Something else I've noticed over the years: for the most part, I haven't faced much overt hostility to my vegetarianism.

That said, mild contempt and subtle ridicule seem to lurk right below the surface when I tell people why I believe what I believe. People will put up with my ethical quirks, as long as I'm not too open about them, and as long as they don’t become inconvenient. If I try to practice what I preach, if I show what it means to not want to kill any living creature, even a mouse, then that contempt and ridicule bubbles back up to the surface.

When you’re the only in a group who thinks something is wrong, and you say so, then the group will kill you with humor, making a brave moral stand little more than a punchline. Once that’s the case, you’re done changing any minds. You can only fight mean humor with good humor, but there’s a cost to such compromises. When everything’s a joke, nothing is taken seriously.

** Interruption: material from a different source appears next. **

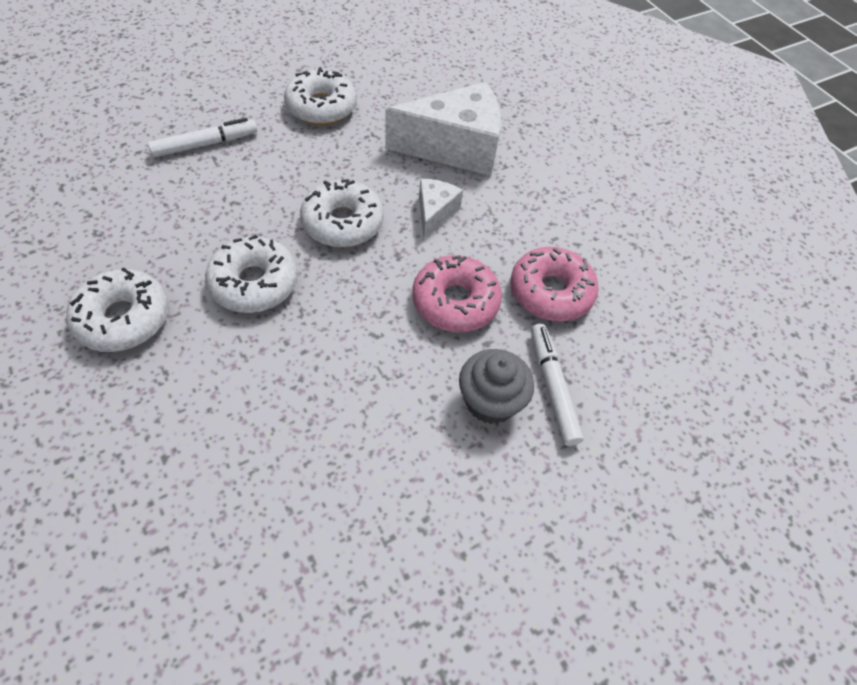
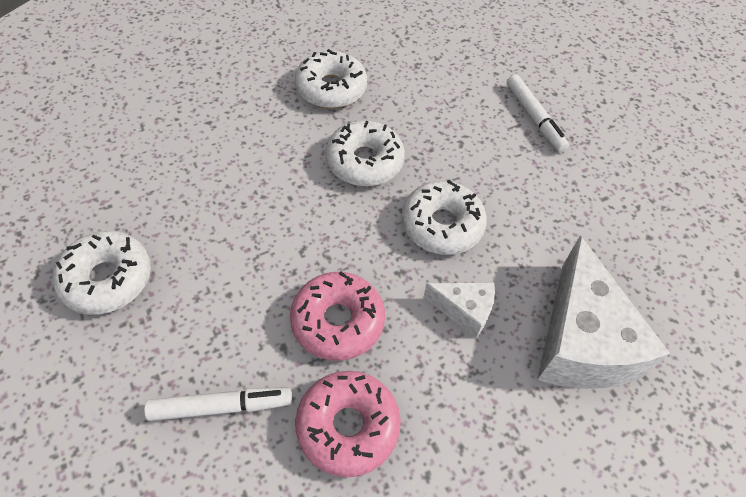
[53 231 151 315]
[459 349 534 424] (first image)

I wrote in another article last year that the way to open minds about animal ethics was to quietly live the example, rather than getting in people's faces and preaching to them about it. I called it passive proselytizing, letting my lived example make a case for me over time. In this case, that lived example backfired on me spectacularly.

So, what do I do in this case?

Nothing, that's what.

I'll pull my traps since I have no good options for getting rid of a mouse if I catch one. I must at least be honest about that. At the same time, I will do nothing to help my colleagues catch mice on their own. I'll not purchase glue traps. If ordered by the boss to do so, I'll delegate the task to one of my subordinates. I won’t do it. That's the best I can do this time.

I'll learn from my mistakes and do better next time. In the meantime, I'll hope that the mice are as clever with those glue traps as they were with my cages.

I'm rooting for the little bastards.